また、「科学的証拠は因果関係を示唆しているが、十分ではない」(この水準の推定は「レベル2」)とされるがんでは、

●大腸がん

●乳がん

●腎盂(じんう)尿管・腎細胞がん

●前立腺がん死亡

●急性骨髄性白血病

が挙がっています。がん以外にも、たばこは喫煙者本人に、

●循環器系疾患

●呼吸器系疾患

●糖尿病

を引き起こすリスクが高いことも分かっています。さらに「歯周病」との因果関係も「レベル1」で、科学的に根拠があるものとみられているのです。

⇒データ引用元:

『厚生労働省』「喫煙の健康 喫煙の健康影響に関する検討会報告書」平成28年8月

http://www.mhlw.go.jp/file/05-Shingikai-10901000-Kenkoukyoku-Soumuka/0000172687.pdf

「受動喫煙」の健康リスク

他人が吸っているたばこの煙を吸い込むことを「受動喫煙」といいますが、この受動喫煙でも健康リスクがあることが分かってきました。
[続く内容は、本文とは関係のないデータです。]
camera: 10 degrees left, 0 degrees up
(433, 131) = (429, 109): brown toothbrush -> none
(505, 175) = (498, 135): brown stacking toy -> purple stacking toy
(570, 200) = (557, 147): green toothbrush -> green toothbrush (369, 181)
『国立研究開発法人 国立がん研究センター』では、

受動喫煙による日本人の肺がんリスクは約1.3倍

としています。自分がたばこを吸わなくても、誰かのたばこの煙を吸い込むだけでも肺がんのリスクが高まるのです。


このリサーチを受けて、国立がん研究センターと健康研究センターの研究班は、科学的根拠に基づいて、受動喫煙における日本人の肺がんリスクを「ほぼ確実」から「確実」に変更しました。
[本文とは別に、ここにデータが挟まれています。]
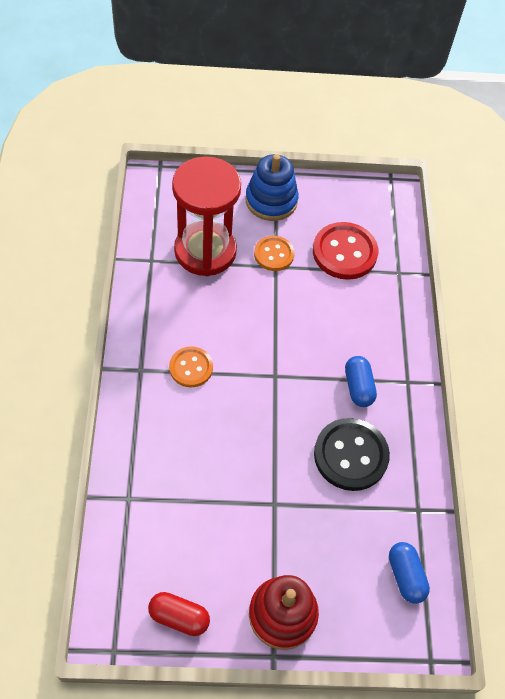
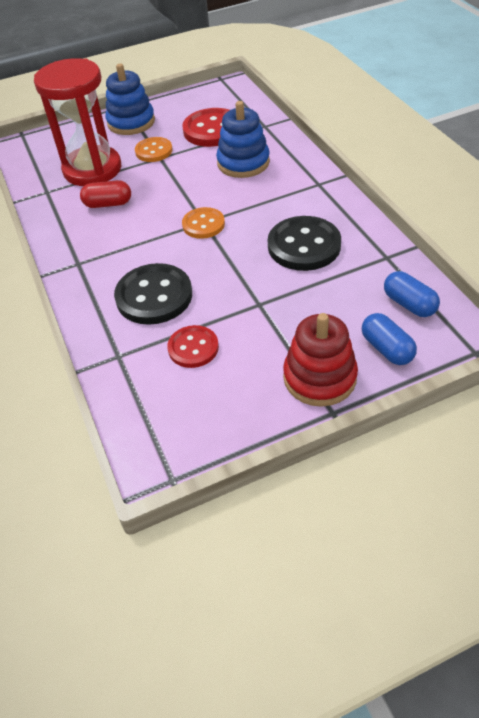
camera: 15 degrees left, 10 degrees down
(179, 617) = (222, 423): red capsule -> red capsule (108, 204)
(188, 446) = (154, 296): none -> black button
(191, 368) = (124, 244): orange button -> orange button (203, 224)
(194, 524) = (193, 348): none -> red button
(351, 315) = (243, 163): none -> blue stacking toy
(358, 387) = (280, 202): blue capsule -> blue capsule (386, 349)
同時に、「日本人のためのがん予防法」ガイドラインにおける表現を、たばこの煙を「できるだけ避ける」から「避ける」へと文言変更を行っています。


2016年8月31日に更新された同ガイドラインでは、喫煙について、

たばこは吸わない。他人のたばこの煙を避ける。

と明記されているのです。

⇒データ引用元:

『国立研究開発法人 国立がん研究センター』「受動喫煙による日本人の肺がんリスク約1.3倍」

https://www.ncc.go.jp/jp/information/pr_release/2016/0831/index.html


このように並べてみますと、たばこの健康リスクが大きなものであることがお分かりいただけるのではないでしょうか? 今回ご紹介した国立がん研究センターの研究は、おおむね世界の研究結果と合致しています。受動喫煙であっても上記のようなリスクがあることは、科学的に「確実」と考えて良いようです。